During the second half of the 19th century, several institutions were established in Galaţi with the aim of strengthening and spreading cultural values. The activity of imparting knowledge through public conferences and lectures began after the foundation of “The Romanian Athenaeum Society” in Bucharest (1865), followed by a similar initiative of local teacher C. Troteanu, who gave Sunday lectures open to people at Primary School No. 1[1]. Similar preoccupations intensified after the foundation of the Galaţi branch of “The Society for the Education of the Romanian People”. Established in 1866, this section organised a school for adults[2].

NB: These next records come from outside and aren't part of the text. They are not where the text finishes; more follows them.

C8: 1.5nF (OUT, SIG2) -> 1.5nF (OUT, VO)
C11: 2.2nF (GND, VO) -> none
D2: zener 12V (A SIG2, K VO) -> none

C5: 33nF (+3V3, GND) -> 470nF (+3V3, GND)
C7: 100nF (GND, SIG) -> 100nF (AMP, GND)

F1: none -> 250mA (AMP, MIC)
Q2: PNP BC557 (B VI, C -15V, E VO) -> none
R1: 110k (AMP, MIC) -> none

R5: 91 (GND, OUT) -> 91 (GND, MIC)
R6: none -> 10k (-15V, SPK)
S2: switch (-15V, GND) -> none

“The Society of the Didactic Staff” from Covurlui County, founded in April 1883, gathered the local cultural elite (Ion Cetăţianu, Alexandru Nicolescu, Romulus Scriban, etc), and aimed to organise public lectures and to present scientific and literary conferences. A similar institution was “The Didactic Circle of All Educators from Galaţi”, established in 1903 at the initiative of teachers August Frăţilă and Al. Nicolescu[3].

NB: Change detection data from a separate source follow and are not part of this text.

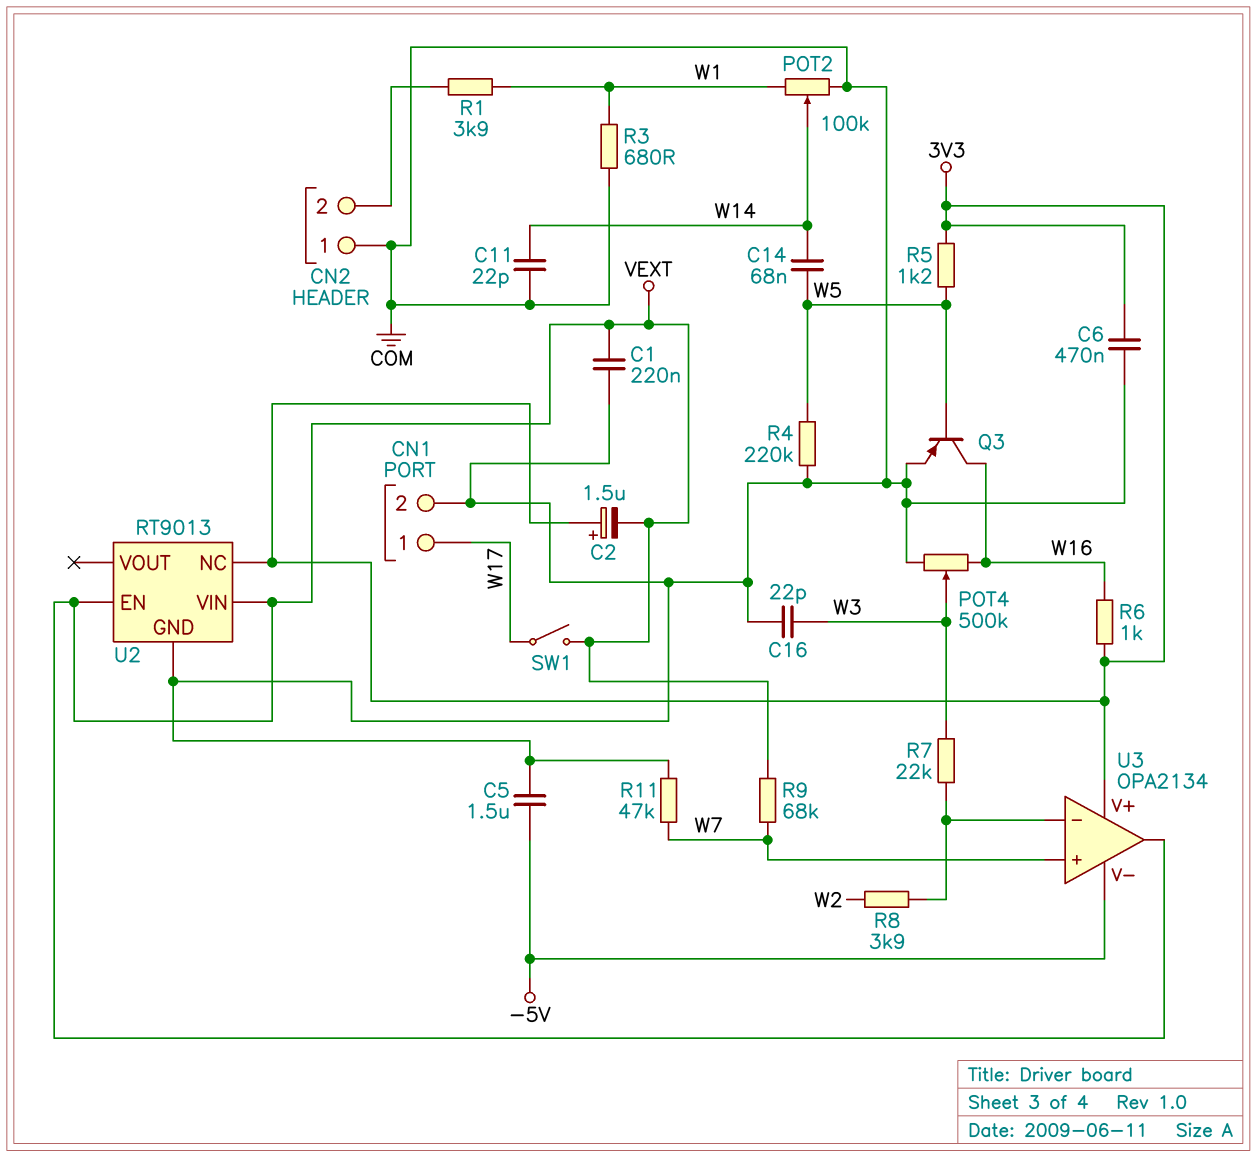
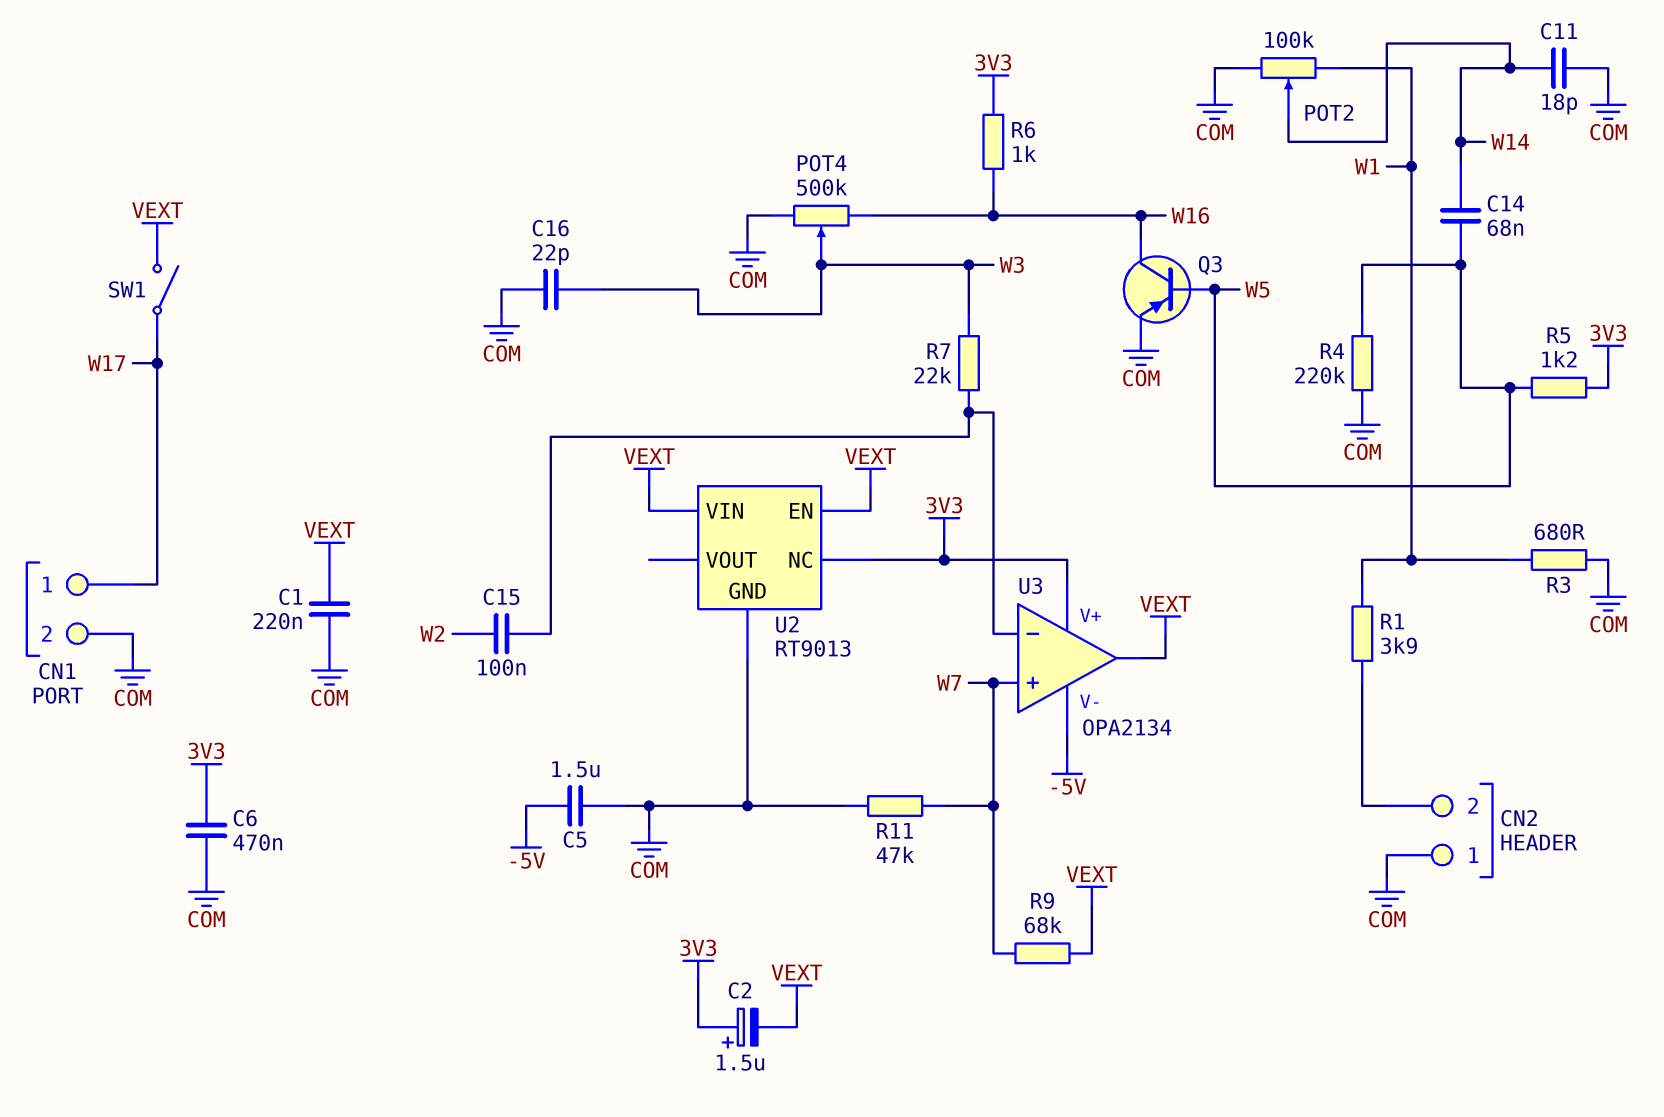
C11: 22pF (COM, W14) -> 18pF (COM, W14)
C15: none -> 100nF (U3/in-, W2)
R8: 3.9k (U3/in-, W2) -> none

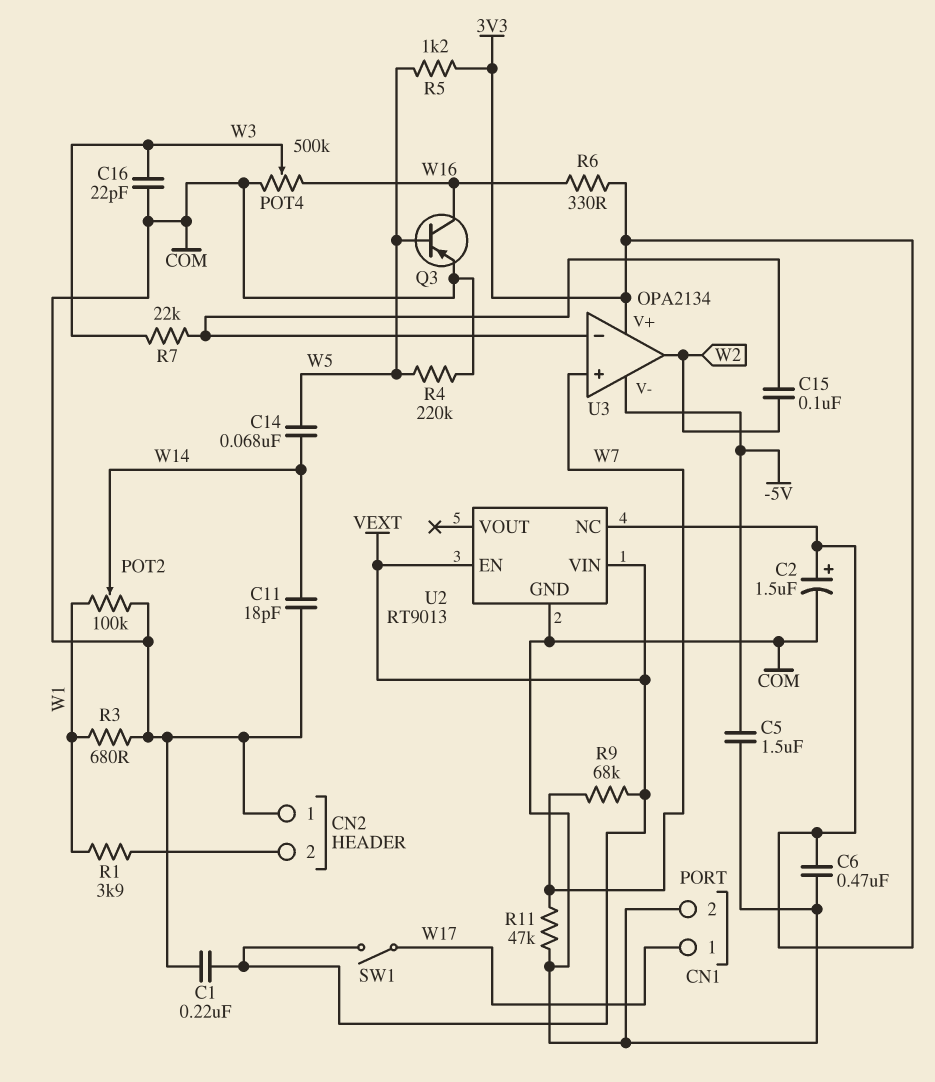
C2: 1.5uF (plus 3V3, minus VEXT) -> 1.5uF (plus 3V3, minus COM)
R6: 1k (3V3, W16) -> 330 (3V3, W16)
U3 pin out: VEXT -> W2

An important contribution to the enlightenment of the local community belonged to “The Athenaeum of Galaţi”, founded in November 1891, at the initiative of teachers Al. Nicolescu and Gh. Adamescu. The Athenaeum organised conferences on various topics[4]. With the rapid spread of socialist ideas among local workers, a “Workers’ Club” was founded, where leftist intellectuals gave lectures during the public meetings held every Sunday. These activities continued in the framework of the cultural circle “România muncitoare” (Hard–Working Romania)[5].

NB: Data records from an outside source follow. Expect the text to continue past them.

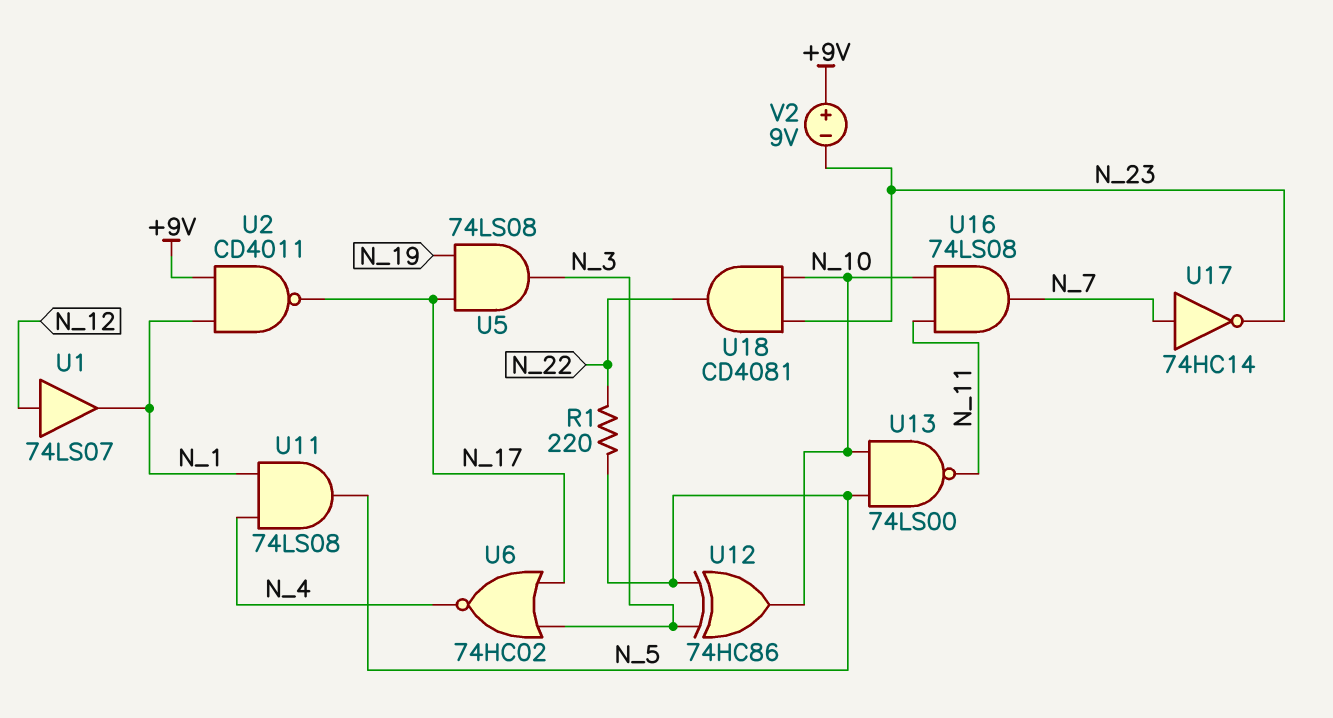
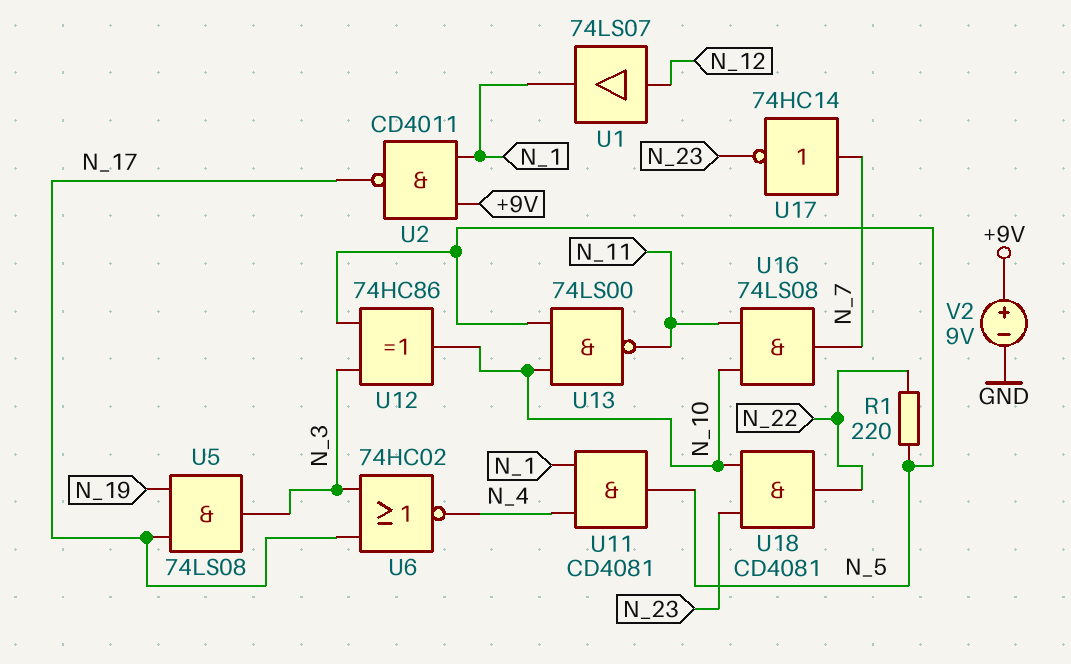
U11: AND 74LS08 (in N_1, in N_4, out N_5) -> AND CD4081 (in N_1, in N_4, out N_5)
V2: 9V (plus +9V, minus N_23) -> 9V (plus +9V, minus GND)

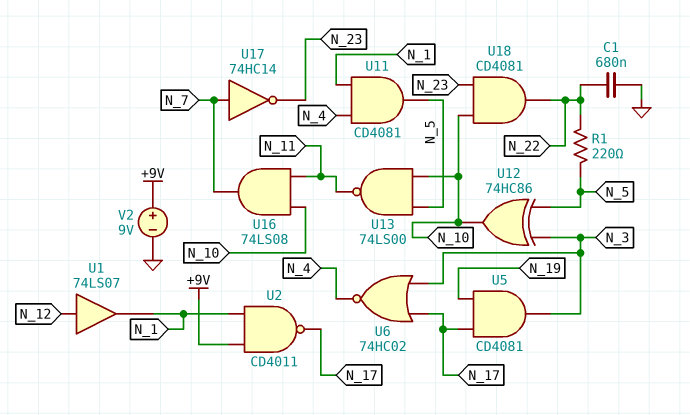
C1: none -> 680nF (GND, N_22)
U5: AND 74LS08 (in N_17, in N_19, out N_3) -> AND CD4081 (in N_17, in N_19, out N_3)

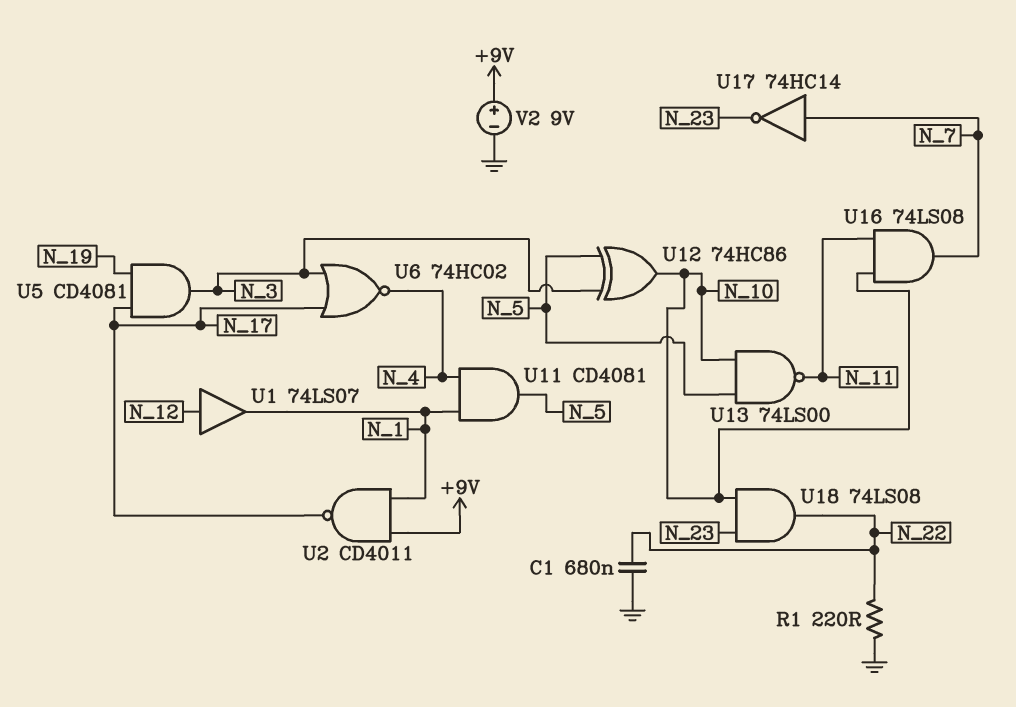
R1: 220 (N_5, N_22) -> 220 (GND, N_22)
U18: AND CD4081 (in N_10, in N_23, out N_22) -> AND 74LS08 (in N_10, in N_23, out N_22)

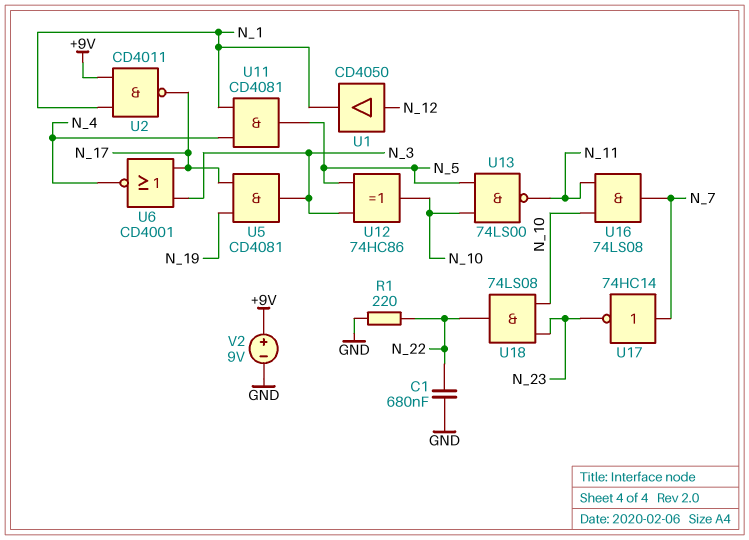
U1: buffer 74LS07 (in N_12, out N_1) -> buffer CD4050 (in N_12, out N_1)
U6: NOR 74HC02 (in N_3, in N_17, out N_4) -> NOR CD4001 (in N_3, in N_17, out N_4)

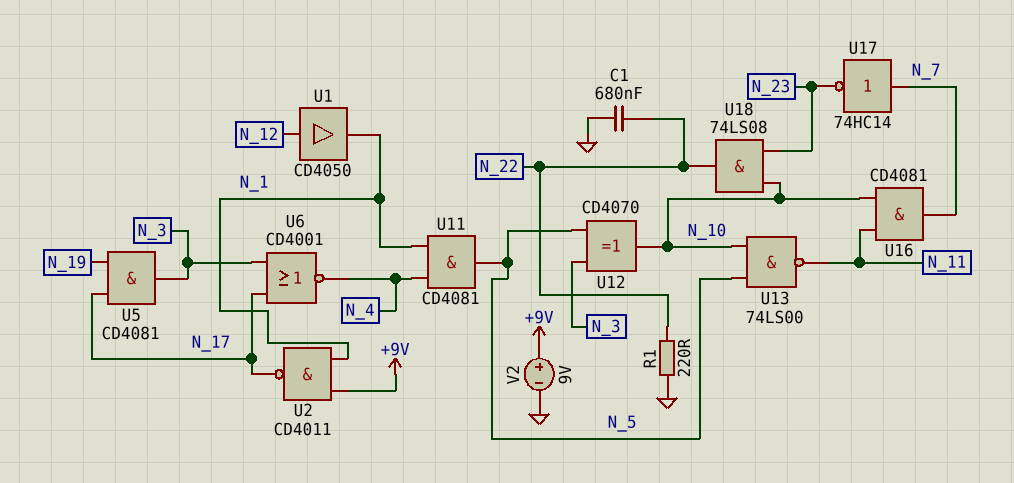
U12: XOR 74HC86 (in N_3, in N_5, out N_10) -> XOR CD4070 (in N_3, in N_5, out N_10)
U16: AND 74LS08 (in N_10, in N_11, out N_7) -> AND CD4081 (in N_10, in N_11, out N_7)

“The Cultural Circle of Galaţi” was founded in January 1907, aiming to support “any worthy manifestation of Romanian literature and art” and to educate “the taste for arts and science”. It was divided into three sections: the athenaeum section, chaired by August Frăţilă and Corneliu Botez, the popular academy section, guided by M. Pastia and Florian Ştefănescu-Goangă, and the section for literary soirees. The circle had 123 founding members, and the first chairman was M. Beştelei. The society organised public conferences at Papadopol Theatre and was actively involved in placing at Galaţi a statue of the Romanian national poet Mihai Eminescu. In the years to come, the Cultural Circle limited its activity and remained a simple “literary saloon”[6].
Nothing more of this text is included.